*What you have to do*
Repeat, please, only the lines from the top of the data down to the line with "line: (501, 1136) -> (393, 533), removed"; include both of those lines.
=== Section Start ===
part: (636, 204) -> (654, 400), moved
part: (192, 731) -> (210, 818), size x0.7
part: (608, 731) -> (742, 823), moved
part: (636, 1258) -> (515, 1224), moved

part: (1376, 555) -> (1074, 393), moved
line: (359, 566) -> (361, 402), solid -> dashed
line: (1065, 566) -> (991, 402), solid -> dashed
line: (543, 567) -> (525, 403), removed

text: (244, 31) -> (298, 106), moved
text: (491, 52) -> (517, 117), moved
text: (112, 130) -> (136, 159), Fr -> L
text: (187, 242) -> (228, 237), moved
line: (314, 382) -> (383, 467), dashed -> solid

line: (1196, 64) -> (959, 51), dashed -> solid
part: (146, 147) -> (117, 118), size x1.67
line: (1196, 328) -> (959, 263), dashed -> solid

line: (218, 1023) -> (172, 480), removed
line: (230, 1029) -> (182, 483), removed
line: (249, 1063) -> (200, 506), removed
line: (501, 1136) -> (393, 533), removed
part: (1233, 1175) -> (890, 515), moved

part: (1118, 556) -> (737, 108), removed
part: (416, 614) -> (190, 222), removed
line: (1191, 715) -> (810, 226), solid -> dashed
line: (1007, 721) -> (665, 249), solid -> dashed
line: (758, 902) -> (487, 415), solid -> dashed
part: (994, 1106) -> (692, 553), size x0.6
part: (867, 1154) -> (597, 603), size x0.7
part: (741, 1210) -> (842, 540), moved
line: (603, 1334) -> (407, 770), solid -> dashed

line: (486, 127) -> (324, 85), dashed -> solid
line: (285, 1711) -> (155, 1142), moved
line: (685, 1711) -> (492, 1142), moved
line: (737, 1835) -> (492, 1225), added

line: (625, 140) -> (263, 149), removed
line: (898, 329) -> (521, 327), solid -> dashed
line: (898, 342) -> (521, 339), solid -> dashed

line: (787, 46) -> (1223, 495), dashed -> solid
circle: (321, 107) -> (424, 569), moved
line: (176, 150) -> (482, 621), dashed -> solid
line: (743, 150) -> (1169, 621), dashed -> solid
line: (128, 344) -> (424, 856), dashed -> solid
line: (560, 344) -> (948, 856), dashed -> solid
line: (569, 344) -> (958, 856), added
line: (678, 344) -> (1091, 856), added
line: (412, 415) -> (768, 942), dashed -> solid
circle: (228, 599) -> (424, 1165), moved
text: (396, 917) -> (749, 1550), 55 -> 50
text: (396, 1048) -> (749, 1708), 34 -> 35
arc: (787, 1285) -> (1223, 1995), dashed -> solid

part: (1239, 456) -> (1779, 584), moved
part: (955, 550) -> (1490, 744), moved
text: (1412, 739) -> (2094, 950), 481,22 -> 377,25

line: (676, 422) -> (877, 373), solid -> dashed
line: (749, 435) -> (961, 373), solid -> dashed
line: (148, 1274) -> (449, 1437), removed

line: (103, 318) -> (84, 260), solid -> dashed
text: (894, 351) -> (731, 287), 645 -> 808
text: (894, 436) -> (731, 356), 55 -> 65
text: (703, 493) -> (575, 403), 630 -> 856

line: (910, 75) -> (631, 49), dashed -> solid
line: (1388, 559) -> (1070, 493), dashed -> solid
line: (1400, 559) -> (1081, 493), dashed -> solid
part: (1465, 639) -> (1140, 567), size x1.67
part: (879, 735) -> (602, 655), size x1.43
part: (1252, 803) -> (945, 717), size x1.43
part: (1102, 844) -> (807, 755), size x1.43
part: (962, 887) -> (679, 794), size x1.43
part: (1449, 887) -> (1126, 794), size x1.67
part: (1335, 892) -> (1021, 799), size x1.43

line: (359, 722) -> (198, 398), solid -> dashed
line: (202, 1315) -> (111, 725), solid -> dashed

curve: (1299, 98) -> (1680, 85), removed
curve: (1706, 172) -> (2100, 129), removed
=== Section End ===
*Task solution*
part: (636, 204) -> (654, 400), moved
part: (192, 731) -> (210, 818), size x0.7
part: (608, 731) -> (742, 823), moved
part: (636, 1258) -> (515, 1224), moved

part: (1376, 555) -> (1074, 393), moved
line: (359, 566) -> (361, 402), solid -> dashed
line: (1065, 566) -> (991, 402), solid -> dashed
line: (543, 567) -> (525, 403), removed

text: (244, 31) -> (298, 106), moved
text: (491, 52) -> (517, 117), moved
text: (112, 130) -> (136, 159), Fr -> L
text: (187, 242) -> (228, 237), moved
line: (314, 382) -> (383, 467), dashed -> solid

line: (1196, 64) -> (959, 51), dashed -> solid
part: (146, 147) -> (117, 118), size x1.67
line: (1196, 328) -> (959, 263), dashed -> solid

line: (218, 1023) -> (172, 480), removed
line: (230, 1029) -> (182, 483), removed
line: (249, 1063) -> (200, 506), removed
line: (501, 1136) -> (393, 533), removed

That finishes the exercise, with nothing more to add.